Eppure abbiamo assistito a due diversi comportamenti della giustizia francese.
Da una parte a seguito di una denuncia dei reali inglesi quelle fotografie sono state immediatamente ritirate dal magazine francese, oggi poi gli scatti "rubati" sono stati consegnati alla famiglia reale britannica. Una vittoria di Pirro questa, perchè quelle fotografie erano già state rivendute a moltissime testate di scoop e gossip dell’intero pianeta, una classica vittoria di Pirro perchè di fatto nasconde una sconfitta.
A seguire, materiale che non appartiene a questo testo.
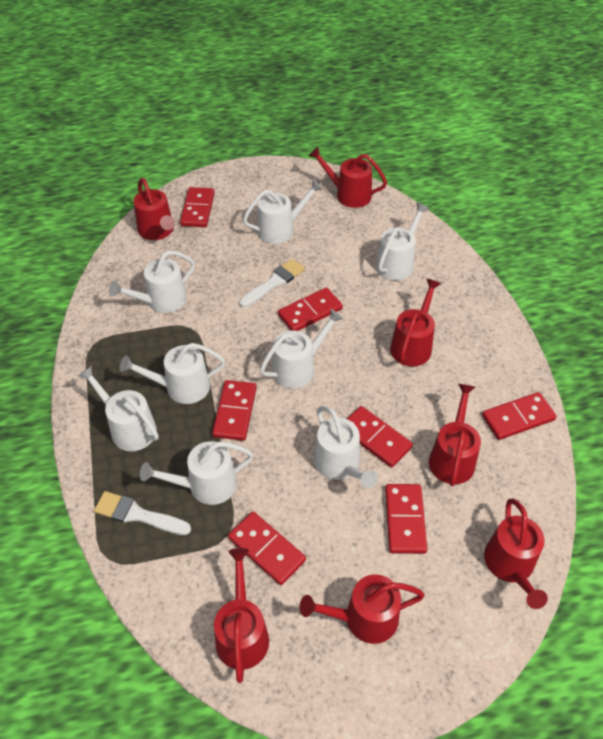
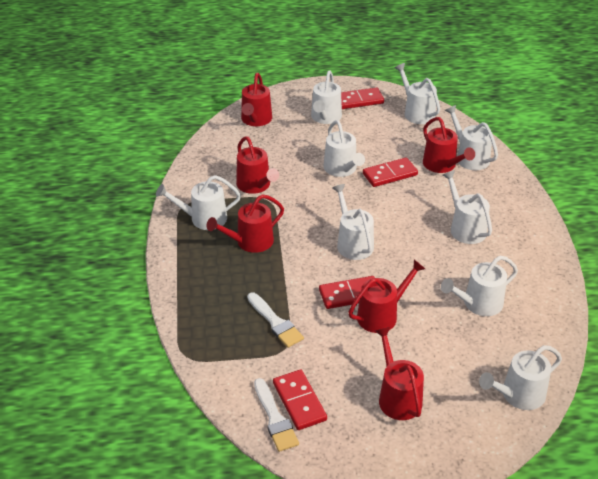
red domino: 7 -> 4
red watering can: 7 -> 6
white watering can: 8 -> 9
È vero che il giornale francese non potrà vendere né diffondere ulteriormente gli scatti incriminati, ma è innegabile che ormai quel seno l'ha visto tutto il mondo, internet ha ripreso la notizia in lungo e in largo. Il danno ormai è stato fatto. Un danno di immagine dunque, l’immagine di una famiglia in declino. La giustizia francese ha quindi condannato il giornale al divieto di diffondere o cedere le immagini a seno nudo della duchessa di Cambridge e a restituire, entro 24 ore, tutti gli originali, pena una multa di diecimila euro ogni giorno di ritardo.
Kate Middleton, Principessa di Cambridge
Ma la giustizia francese non si è comportata allo stesso modo con le vignette satiriche di Charlie Hebdo, anzi, il premier Jean-Marc Ayrault ha sottolineato che la Francia è "un Paese in cui la libertà di espressione è garantita, compresa quella di caricatura". "Se ci sono persone che si sentono offese nelle proprie convinzioni” ha detto il premier alla radio RTL, “e ritengono che siano state violate delle leggi, e noi siamo in uno Stato in cui le leggi vengono fatte rispettare, possono rivolgersi a un tribunale”.

Ma come?

Le fotografie a seno nudo della Principesa di Cambridge forse faranno inviperire i sudditi di sua maestà la regina d'Inghilterra, siamo certi che a qualcuno verrà in mente di gettarsi nudo nella Senna o nel Tamigi per protesta, qualcun altro boicotterà i prodotti francesi per qualche tempo, poi tutto cadrà nel dimenticatoio.
Le vignette satiriche no, quelle alimenteranno l'odio del mondo islamico nei confronti di quello cristiano. Un odio recentemente riacceso dopo quel filmetto blasfemo, e diciamocelo, inutile e dannoso che un cretino qualsiasi ha prodotto negli Usa.
La Francia si era già attirata notevoli critiche dopo la legge che aboliva l'uso del velo integrale in pubblico, nelle scuole, nei luoghi pubblici.
Adesso siamo punto e a capo.

Adesso ricomincerà la caccia alle streghe, viaggiare tornerà a essere pericoloso, assisteremo a piani di emergenza codice rosso in tutte le ambasciate francesi nel mondo, in particolare in quei paesi dove l'estremismo islamico gode ancora, e nonostante tutto, di quelle protezioni politiche e ideologiche che noi nemmeno possiamo immaginare.
Charlie Hebdo fondatore dell'omonimo giornale satirico

Ne vale la pena? Assolutamente no.
Credo che certi diritti vadano limitati, non è giusto che si possa dire quello che si vuole se la nostra azione mette a rischio la vita di altri individui.

Viviamo fortunatamente in un mondo libero, ma la nostra libertà finisce dove comincia quella degli altri, anche se si tratta di altri popoli, altre religioni, che siano i fratelli dell'Islam o i Buddisti indiani.

La pace si crea attraverso piccoli passi, la convivenza fra popoli e religioni si fonda sulla reciproca comprensione e rispetto, nessuno può e deve permettersi di rompere questi sottili equilibri, nemmeno in nome di una presunta libertà di espressione.